In 1937 Dehiwela Mount Lavinia was a local body of six wards extending over 16.3 km2. In 1959 this area was extended and divided into nineteen wards and given municipal status because of its rapid urban growth and for administrative reasons. In 1967 the municipal area of approximately 2,109 ha was apportioned into 29 wards, as it exists today.

==Demographics==
Dehiwala Mount Lavinia Municipality area is a multi-religious, multi-ethnic, multi-cultural city.

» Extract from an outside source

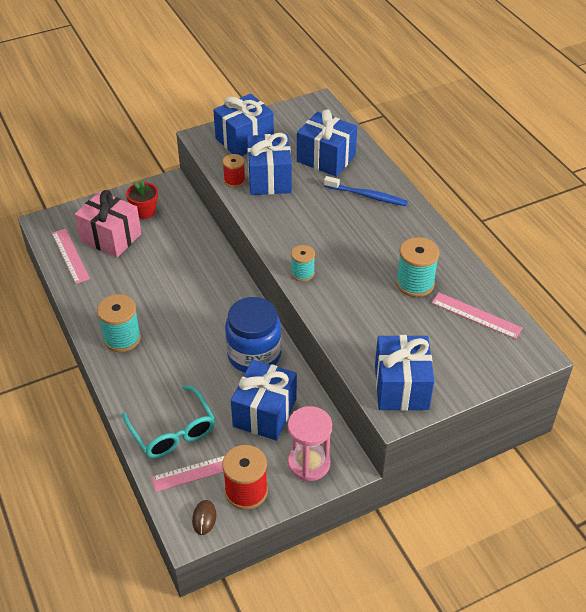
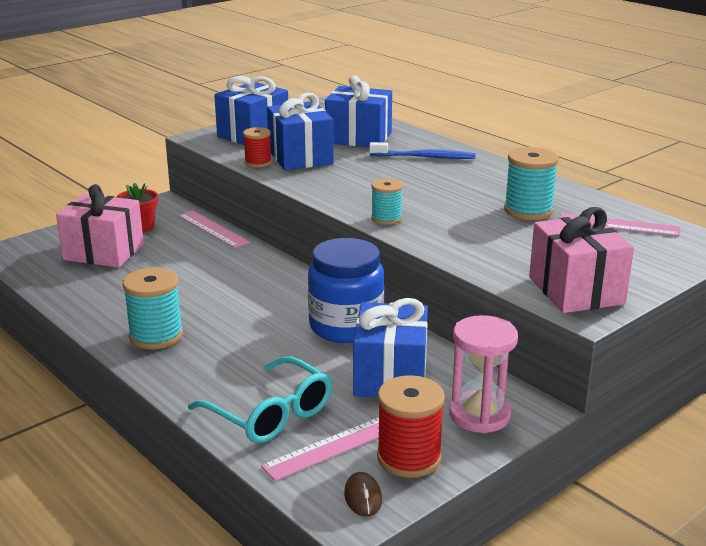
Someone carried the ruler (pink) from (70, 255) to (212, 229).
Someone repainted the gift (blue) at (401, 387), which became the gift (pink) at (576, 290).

Religious Identification in Dehiwala-Mount Lavinia Municipality area
|  | Population (2012) | % of Total |
|---|---|---|
| Buddhist | 111,330 | 60.84% |
| Islam | 29,928 | 16.35% |
| Hindu | 15,978 | 8.73% |
| Roman Catholic | 12,726 | 6.95% |
| Other Christian | 8,250 | 4.51% |
| Other | 4,784 | 2.61% |
| Total | 182,996 | 100.00% |

Ethnic Identification in Dehiwala-Mount Lavinia Municipality area
|  | Population (2012) | % of Total |
|---|---|---|
| Sinhalese | 128,363 | 70.15% |
| Sri Lankan Moor | 26,875 | 14.69% |
| Sri Lankan Tamil | 20,769 | 11.35% |
| Burgher | 2,609 | 1.43% |
| Indian Tamil | 2,095 | 1.14% |
| Malay | 1,102 | 0.60% |
| Other | 964 | 0.53% |
| Sri Lankan Chetty | 139 | 0.08% |
| Baratha | 80 | 0.04% |
| Total | 182,996 | 100.00% |

==Wards==
Dehiwala Mount Lavinia municipality is the second largest in Sri Lanka covering 21.09 sqkm. It lies to the south of the Colombo Municipal Council area separated by the Dehiwala canal which acts as the northern boundary of the municipality. Borupana Road lies at the southern limits and Weras Ganga to the east.

There are 29 wards in the Dehiwala Mount Lavinia Municipal Council.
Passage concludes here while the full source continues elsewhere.